Families of SMA Canada Society

Families of Spinal Muscular Atrophy Canada (FSMAC) is the national charity dedicated to supporting Canadians affected by Spinal Muscular Atrophy and supporting research in a quest to find a cure or treatment for SMA.

Spinal Muscular Atrophy (SMA) is a motor neuron disease. The motor neurons affect voluntary muscles that are used for activities such as crawling, walking, head and neck control, and swallowing. 

It is a relatively common "rare disorder": approximately 1 in 6000 babies are born affected and 1 in 40 people are genetic carriers.

SMA affects muscles throughout the body, although the proximal muscles (muscles closest to the trunk of one's body ie: shoulders, hips, back) are often most severely affected. Weakness in the legs in generally greater than in the arms. Sometimes feeding and swallowing can be affected. Involvement of respiratory muscles (muscles involved in breathing and coughing) can lead to increased tendency for pneumonia and other lung complications.

Sensation and the ability to feel are not affected. Intellectual activity is normal.

Patients are grouped into into 1 of 4 categories based on certain key motor function milestones.

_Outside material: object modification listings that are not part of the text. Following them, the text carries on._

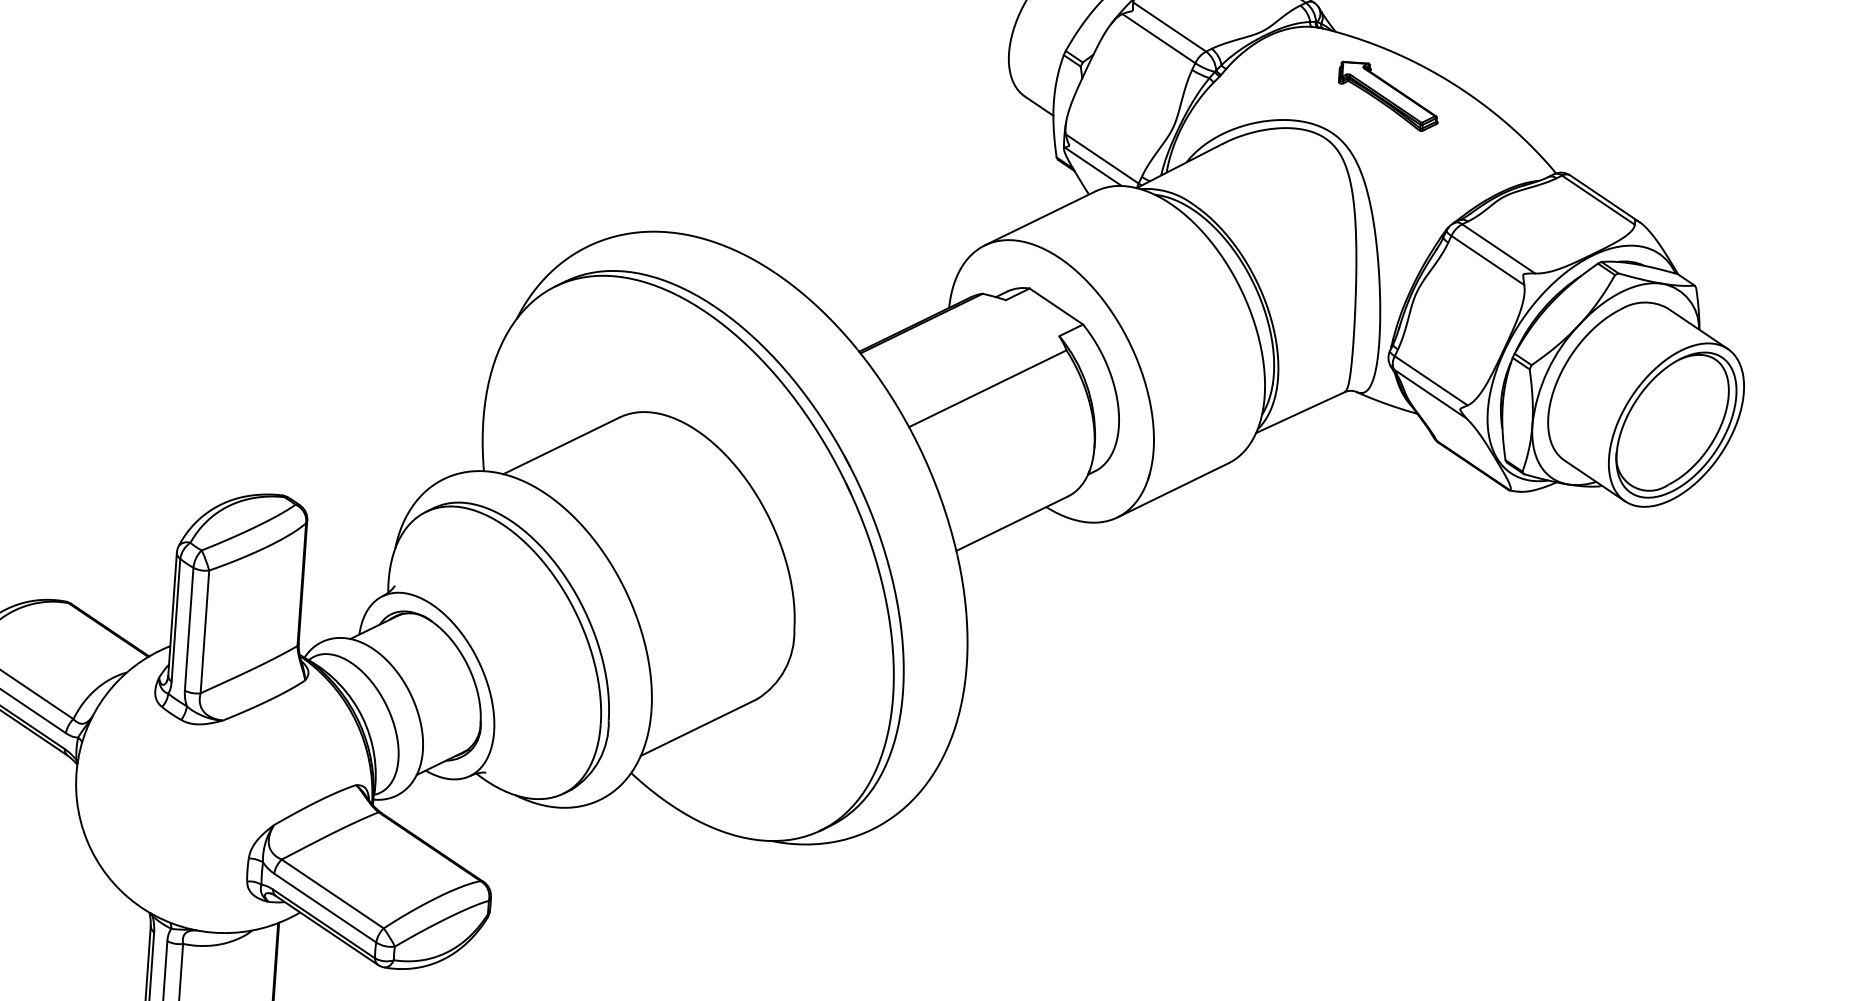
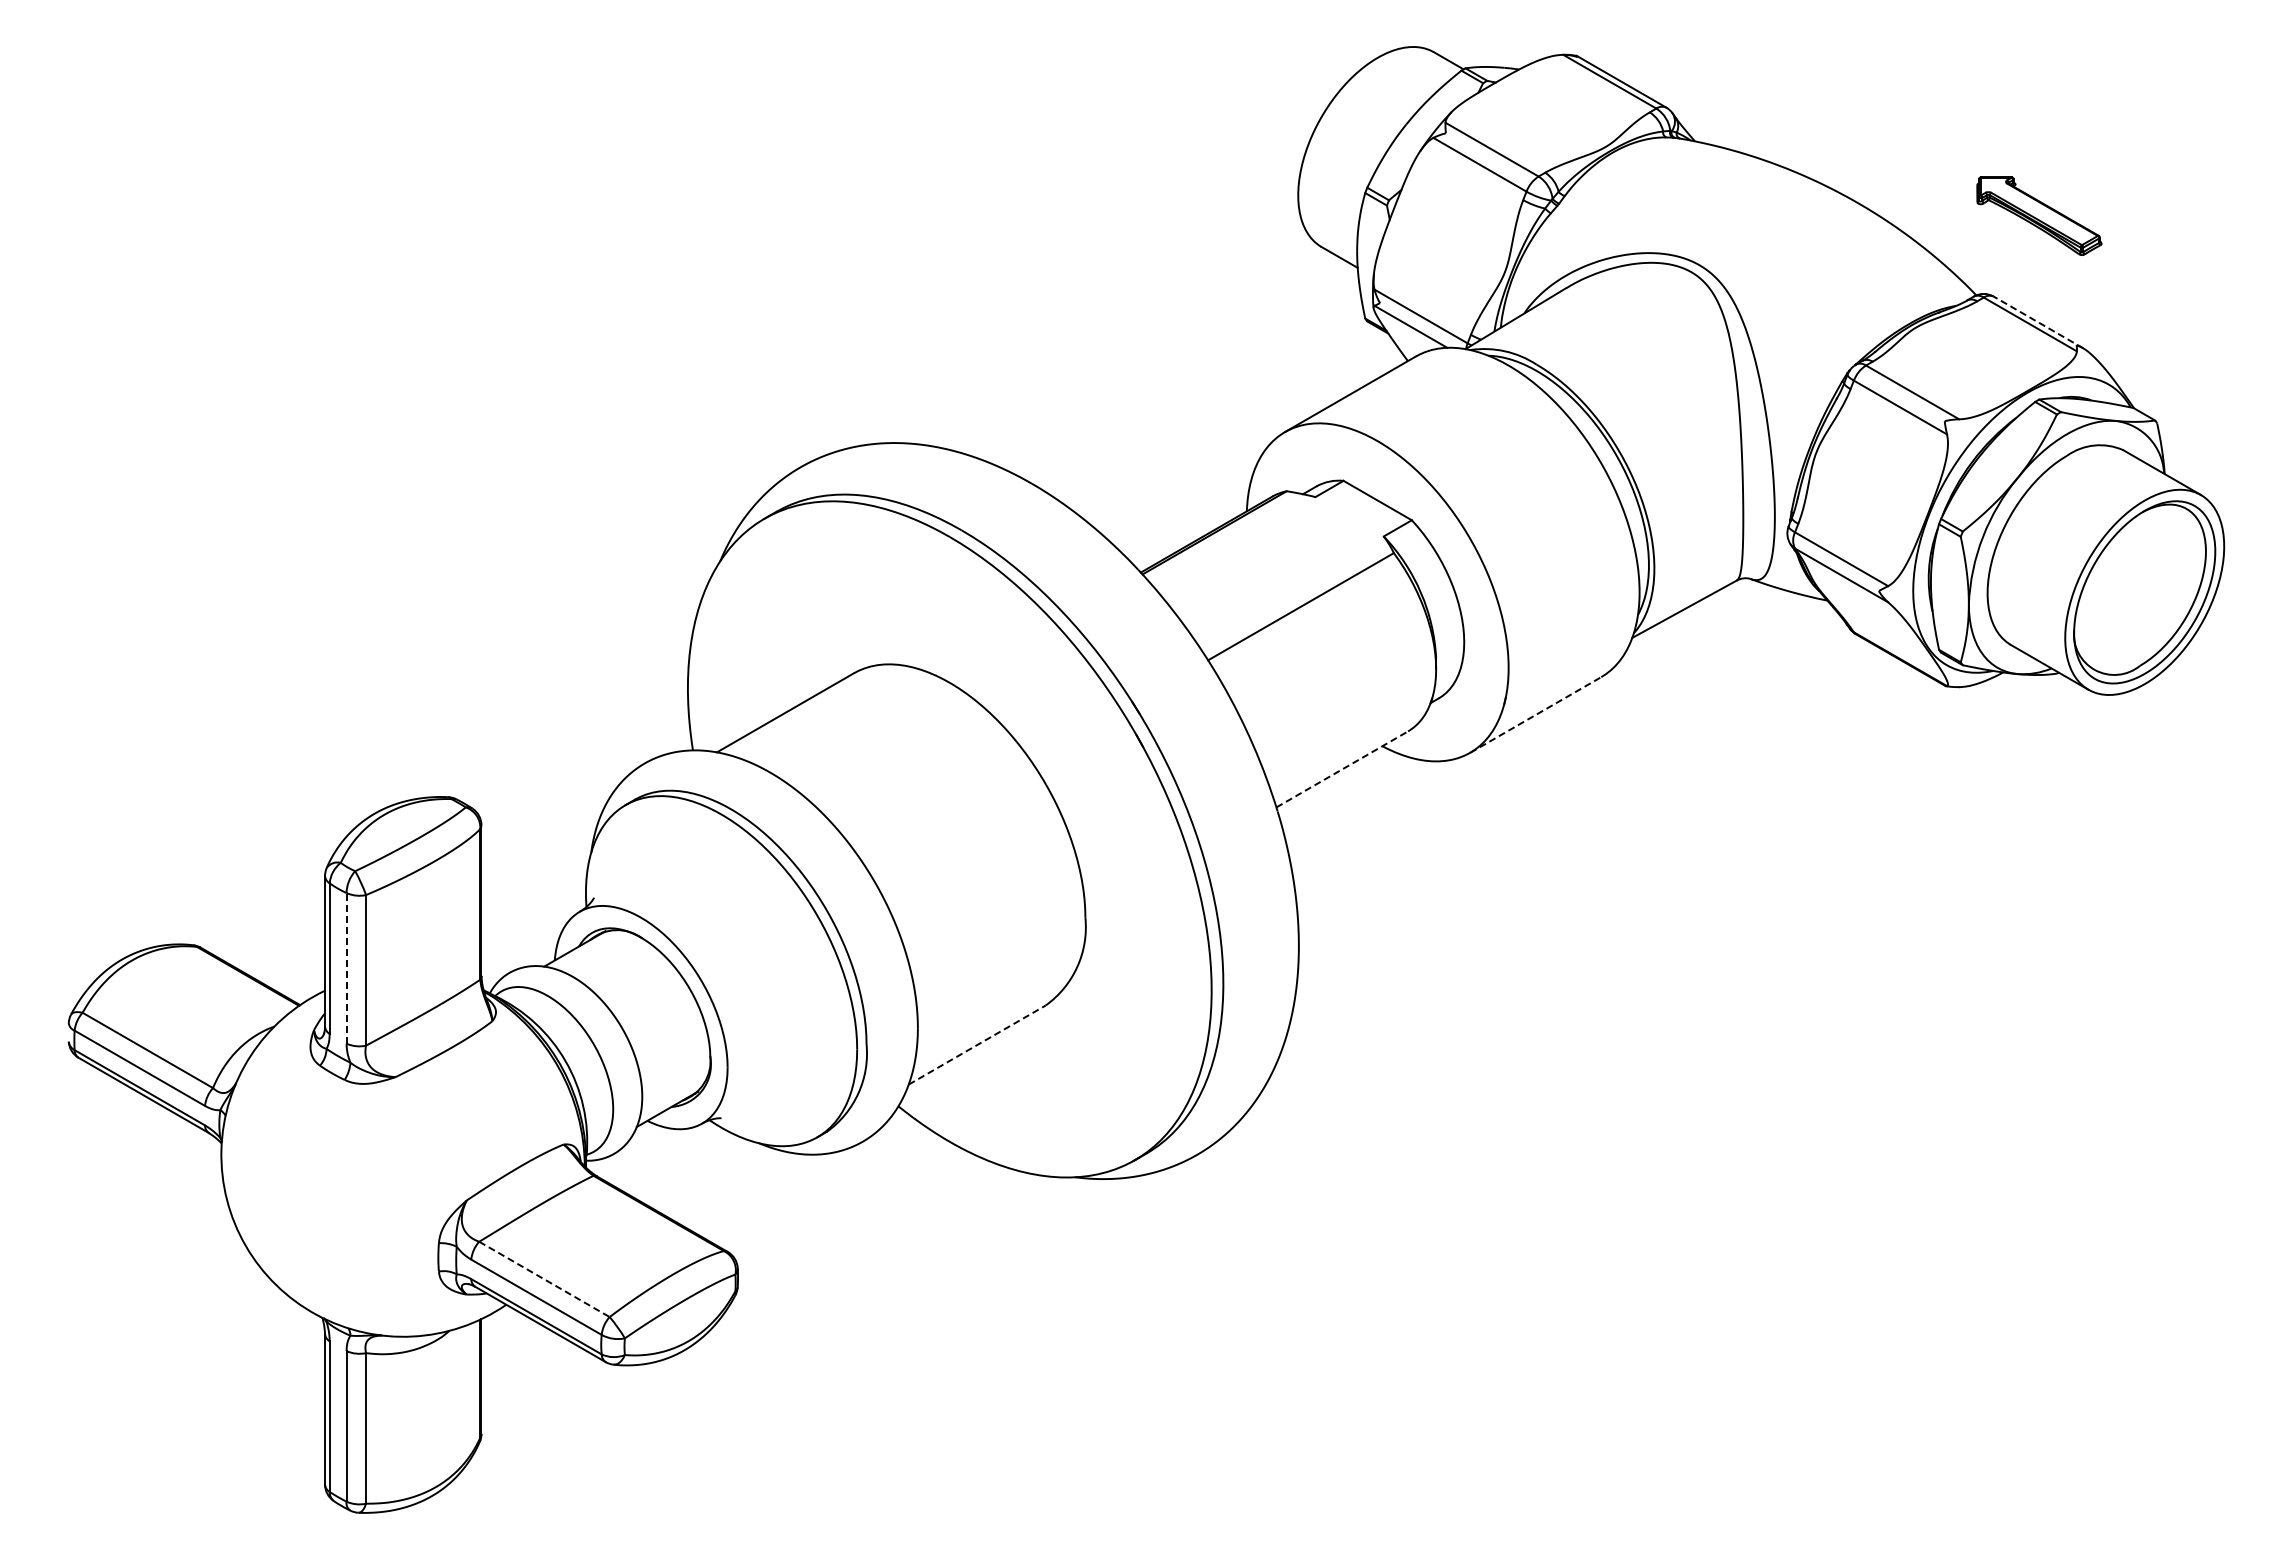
part: (1388, 96) -> (2039, 215), moved
line: (1605, 199) -> (2038, 322), solid -> dashed
line: (1172, 489) -> (1535, 714), solid -> dashed
line: (1012, 523) -> (1342, 769), solid -> dashed
line: (189, 628) -> (346, 967), solid -> dashed
line: (699, 727) -> (977, 1044), solid -> dashed
line: (332, 894) -> (544, 1279), solid -> dashed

Type 1 is the most severe form of the disease, and type 4 the least.

SMA is a genetic disease where both parents are carriers. 2 carrier parents have a 25% chance of parenting a child with SMA. They would have a 50% chance of parenting a child that is a carrier of SMA. They would have a 25% chance of parenting a child that is not a carrier and also does not have the disease.